Is Life for us Better than it was for our Forefathers?

To try to answer this question, we had better go back in thought about two hundred years, say to about the middle of the 18th Century ; that is, before the great changes began that have made the modern world what it is to-day. Let us see what life was for our forefathers in those days.

To get a picture of their lives, we must cut out many of the things which are so familiar and necessary to us to-day that we wonder how men could ever have got on without them.

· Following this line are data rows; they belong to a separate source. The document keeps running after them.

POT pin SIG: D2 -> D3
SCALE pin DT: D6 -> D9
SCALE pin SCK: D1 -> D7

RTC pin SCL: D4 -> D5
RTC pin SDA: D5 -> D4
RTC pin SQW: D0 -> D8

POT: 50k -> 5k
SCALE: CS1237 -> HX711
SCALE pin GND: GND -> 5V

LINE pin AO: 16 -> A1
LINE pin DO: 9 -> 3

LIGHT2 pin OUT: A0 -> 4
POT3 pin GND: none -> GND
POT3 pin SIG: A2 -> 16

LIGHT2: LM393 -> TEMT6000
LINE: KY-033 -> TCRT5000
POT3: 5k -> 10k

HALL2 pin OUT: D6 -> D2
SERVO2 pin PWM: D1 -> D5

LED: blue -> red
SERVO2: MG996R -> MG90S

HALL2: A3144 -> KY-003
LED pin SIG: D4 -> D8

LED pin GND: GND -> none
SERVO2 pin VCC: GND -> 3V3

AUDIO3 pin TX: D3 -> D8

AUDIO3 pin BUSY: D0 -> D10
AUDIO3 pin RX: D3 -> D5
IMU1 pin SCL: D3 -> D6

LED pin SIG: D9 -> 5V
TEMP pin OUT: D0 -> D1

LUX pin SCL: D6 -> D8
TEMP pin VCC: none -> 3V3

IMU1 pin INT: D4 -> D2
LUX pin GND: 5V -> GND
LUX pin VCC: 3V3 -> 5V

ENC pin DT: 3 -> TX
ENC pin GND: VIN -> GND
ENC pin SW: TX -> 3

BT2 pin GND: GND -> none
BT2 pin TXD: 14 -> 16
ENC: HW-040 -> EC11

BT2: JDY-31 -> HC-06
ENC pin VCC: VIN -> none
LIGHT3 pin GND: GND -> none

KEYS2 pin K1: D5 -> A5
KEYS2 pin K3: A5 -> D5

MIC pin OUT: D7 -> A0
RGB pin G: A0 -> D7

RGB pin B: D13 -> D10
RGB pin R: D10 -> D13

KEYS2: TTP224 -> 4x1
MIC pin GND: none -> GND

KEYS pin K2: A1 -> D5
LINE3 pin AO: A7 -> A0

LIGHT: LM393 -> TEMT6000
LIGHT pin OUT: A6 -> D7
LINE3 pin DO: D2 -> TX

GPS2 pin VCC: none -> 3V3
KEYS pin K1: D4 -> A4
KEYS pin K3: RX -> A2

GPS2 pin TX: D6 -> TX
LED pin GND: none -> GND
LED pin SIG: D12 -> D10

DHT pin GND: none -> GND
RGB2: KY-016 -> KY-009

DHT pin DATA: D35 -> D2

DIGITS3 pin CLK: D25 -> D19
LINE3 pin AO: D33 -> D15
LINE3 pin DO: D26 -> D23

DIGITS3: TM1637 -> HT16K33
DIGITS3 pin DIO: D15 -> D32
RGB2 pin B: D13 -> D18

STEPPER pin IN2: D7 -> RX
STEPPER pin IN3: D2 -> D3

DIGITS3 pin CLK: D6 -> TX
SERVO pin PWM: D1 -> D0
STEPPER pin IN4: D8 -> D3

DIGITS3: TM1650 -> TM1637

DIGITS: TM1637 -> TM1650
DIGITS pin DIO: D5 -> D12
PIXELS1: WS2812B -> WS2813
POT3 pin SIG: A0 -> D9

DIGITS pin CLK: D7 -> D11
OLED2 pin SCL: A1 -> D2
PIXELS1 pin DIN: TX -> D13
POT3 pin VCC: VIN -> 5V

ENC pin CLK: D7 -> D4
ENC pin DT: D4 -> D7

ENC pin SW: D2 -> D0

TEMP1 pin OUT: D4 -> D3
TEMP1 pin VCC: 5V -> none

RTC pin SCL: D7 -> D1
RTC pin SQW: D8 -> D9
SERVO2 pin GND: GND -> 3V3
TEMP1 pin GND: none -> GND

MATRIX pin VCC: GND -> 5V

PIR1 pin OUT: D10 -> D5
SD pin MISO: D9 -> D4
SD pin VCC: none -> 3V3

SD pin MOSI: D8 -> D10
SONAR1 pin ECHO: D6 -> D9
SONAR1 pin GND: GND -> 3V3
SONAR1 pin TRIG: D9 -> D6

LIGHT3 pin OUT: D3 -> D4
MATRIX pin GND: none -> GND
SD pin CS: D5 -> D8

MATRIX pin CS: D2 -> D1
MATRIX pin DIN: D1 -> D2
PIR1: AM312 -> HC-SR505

Take travel, for instance. In the time of our forefathers, there were no railways or steamships or aeroplanes, no bicycles or motor-cars, or even good roads. They traveled slowly on horseback or in carts and carriages, and sailing ships.

There was no postal system, so letters were rare and costly luxuries; no telegraph, no telephone, no wireless or broadcasting. Nearly all goods were hand-made, as there was no steam-driven machinery to manufacture multitudes of cheap goods.

Houses were lit by candles or lamps, for there was no electric light or gas. Of medical science there was little or nothing, and public sanitation was unknown. In consequence dirt and disease were rife in village and town.

There were no fully equipped hospitals, no trained nurses, and few qualified doctors. Education that was the privilege of the rich. Most of the poor could neither read nor write. Books were few and expensive. As to amusements, there were no cinemas and no gramophones. Life in those days must have been dull and slow.

So far, then, the answer seems to be an emphatic affirmative. Surely with all these advantages, and many, many more that cannot even be mentioned, our life to-day must be incomparably better in every way than the life of our poor forefathers. No doubt, in comfort, convenience, interest, variety, general health and well-being, we have the advantage.

But is it really so? Are we really happier than our fore-fathers? I doubt it. In this mechanical age life is all noise and bustle, hurry and racket, roar and rush. There is a fever in our blood. We are restless and unsatisfied, ever seeking for some new thing. We have lost the quiet, and the solid pleasures, of the old days. And the sense of security has gone. There is fear in our hearts. The machines our science has given us threaten to destroy us. Bombing aeroplanes and poison gases make war a terror. And war may be on us any moment: the WORLD WAR that will destroy out boasted civilization. We dance on the crumbling brink of a volcano.